Djangoでは、ミドルウェアはクラスとして実装されます。

# myapp/middleware.py
class SimpleMiddleware:
    def __init__(self, get_response):
        self.get_response = get_response

    def __call__(self, request):
        print("リクエスト前処理")
        response = self.get_response(request)
        print("レスポンス後処理")
        return response

このミドルウェアは、リクエストがビューに届く前後に処理を挿入できます。

Django設定ファイルの MIDDLEWARE リストに追加すると有効になります。

MIDDLEWARE = [
    'myapp.middleware.SimpleMiddleware',
    ...
]

Flaskのミドルウェア

Flaskには「正式なミドルウェア」という仕組みは存在しませんが、before_requestafter_request フックを使って同様のことができます。

from flask import Flask, request

app = Flask(__name__)

@app.before_request
def before():
    print("リクエスト前の処理")

@app.after_request
def after(response):
    print("レスポンス後の処理")
    return response

また、WSGIミドルウェアを使って、アプリ自体をラップすることも可能です(後述)。

FastAPIのミドルウェア

FastAPIは @app.middleware("http") デコレータを使って、より明確にミドルウェアを定義できます。
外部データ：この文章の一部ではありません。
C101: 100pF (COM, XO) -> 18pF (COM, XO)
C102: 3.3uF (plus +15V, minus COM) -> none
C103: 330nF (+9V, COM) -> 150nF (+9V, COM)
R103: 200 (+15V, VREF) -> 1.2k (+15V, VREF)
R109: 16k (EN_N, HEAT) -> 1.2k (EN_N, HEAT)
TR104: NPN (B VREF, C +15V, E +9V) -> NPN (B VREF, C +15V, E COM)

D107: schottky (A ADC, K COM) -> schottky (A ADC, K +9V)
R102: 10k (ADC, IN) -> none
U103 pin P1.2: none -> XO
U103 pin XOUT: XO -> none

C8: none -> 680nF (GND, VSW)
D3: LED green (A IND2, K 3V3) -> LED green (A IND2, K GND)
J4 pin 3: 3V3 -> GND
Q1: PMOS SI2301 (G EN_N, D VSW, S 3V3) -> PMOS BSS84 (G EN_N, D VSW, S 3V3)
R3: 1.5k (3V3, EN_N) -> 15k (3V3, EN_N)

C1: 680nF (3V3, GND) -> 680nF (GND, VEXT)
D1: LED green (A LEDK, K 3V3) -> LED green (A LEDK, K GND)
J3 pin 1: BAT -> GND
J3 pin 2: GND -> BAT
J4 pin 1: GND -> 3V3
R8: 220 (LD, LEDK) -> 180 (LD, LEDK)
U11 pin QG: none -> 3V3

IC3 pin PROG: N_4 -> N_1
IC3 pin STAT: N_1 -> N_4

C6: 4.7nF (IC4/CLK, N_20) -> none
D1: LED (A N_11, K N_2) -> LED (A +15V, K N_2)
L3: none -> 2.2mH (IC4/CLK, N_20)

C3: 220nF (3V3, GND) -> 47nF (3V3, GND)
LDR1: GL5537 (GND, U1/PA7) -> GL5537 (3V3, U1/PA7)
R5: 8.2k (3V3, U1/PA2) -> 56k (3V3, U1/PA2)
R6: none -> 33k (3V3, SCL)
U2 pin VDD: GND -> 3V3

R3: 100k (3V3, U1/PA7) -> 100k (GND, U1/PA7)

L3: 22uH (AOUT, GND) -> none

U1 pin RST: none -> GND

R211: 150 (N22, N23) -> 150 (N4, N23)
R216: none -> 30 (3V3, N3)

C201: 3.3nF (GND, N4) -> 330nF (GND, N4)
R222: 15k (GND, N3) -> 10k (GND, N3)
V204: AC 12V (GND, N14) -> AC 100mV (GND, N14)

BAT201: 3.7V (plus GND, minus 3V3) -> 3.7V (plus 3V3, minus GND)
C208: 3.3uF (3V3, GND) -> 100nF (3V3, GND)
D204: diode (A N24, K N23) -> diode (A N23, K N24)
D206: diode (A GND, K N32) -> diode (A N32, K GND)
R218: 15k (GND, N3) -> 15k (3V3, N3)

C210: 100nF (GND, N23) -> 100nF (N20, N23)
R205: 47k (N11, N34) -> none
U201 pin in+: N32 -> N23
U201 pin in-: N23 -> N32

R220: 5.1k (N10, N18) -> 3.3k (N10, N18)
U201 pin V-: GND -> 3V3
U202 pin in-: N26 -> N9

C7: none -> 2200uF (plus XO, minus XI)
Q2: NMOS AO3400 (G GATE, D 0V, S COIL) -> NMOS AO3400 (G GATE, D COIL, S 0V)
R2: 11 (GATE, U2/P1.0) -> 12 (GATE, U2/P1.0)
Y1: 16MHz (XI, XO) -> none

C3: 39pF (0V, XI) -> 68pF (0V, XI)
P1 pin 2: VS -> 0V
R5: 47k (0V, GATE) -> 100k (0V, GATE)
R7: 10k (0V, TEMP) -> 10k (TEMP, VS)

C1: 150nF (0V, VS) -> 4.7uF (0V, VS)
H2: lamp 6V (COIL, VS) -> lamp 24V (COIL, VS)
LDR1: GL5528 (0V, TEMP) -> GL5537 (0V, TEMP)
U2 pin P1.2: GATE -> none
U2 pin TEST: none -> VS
!pip install fastapi uvicorn

from fastapi import FastAPI, Request
from starlette.middleware.base import BaseHTTPMiddleware

app = FastAPI()

@app.middleware("http")
async def log_middleware(request: Request, call_next):
    print(f"アクセス:{request.url}")
    response = await call_next(request)
    print("レスポンス生成完了")
    return response

FastAPIでもクラスベースでミドルウェアを定義できます。

WSGIミドルウェアとは?

Python Webアプリケーションは、WSGI(Web Server Gateway Interface) という共通インタフェースに基づいて実装されることが多いです。

WSGIミドルウェアは、アプリケーションを包み込むようにして拡張する関数またはクラスです。

def simple_wsgi_middleware(app):
    def wrapper(environ, start_response):
        print("WSGI ミドルウェア:リクエスト処理中")
        return app(environ, start_response)
    return wrapper

# Flaskアプリに適用
app.wsgi_app = simple_wsgi_middleware(app.wsgi_app)

このように、WSGIレベルで共通処理を加えることもできます。

ミドルウェアのメリットと注意点

メリット

  • 共通処理を一箇所にまとめられる(コードの重複を防げる)
  • アプリケーションのビューやエンドポイントを汚さずにロジックを挿入可能
  • テストやデバッグがしやすくなる(リクエストのトレースなど)

注意点

  • ミドルウェアの順序が重要(DjangoやFastAPIでは実行順が影響)
  • 処理が重くなるとパフォーマンス低下につながる
  • 状態管理を間違えると、セキュリティリスクが生じることも(例:認証情報の漏洩)

まとめ

観点説明
ミドルウェアとは?リクエストとレスポンスの間に共通処理を挿入する仕組み
主な用途認証、ログ、エラーハンドリング、CORSなど
実装スタイルDjangoではクラス、FastAPIでは関数またはクラス、FlaskではフックやWSGI
注意点順序と性能に注意。状態や副作用にも気を配る

以上、Pythonのミドルウェアについてでした。

最後までお読みいただき、ありがとうございました。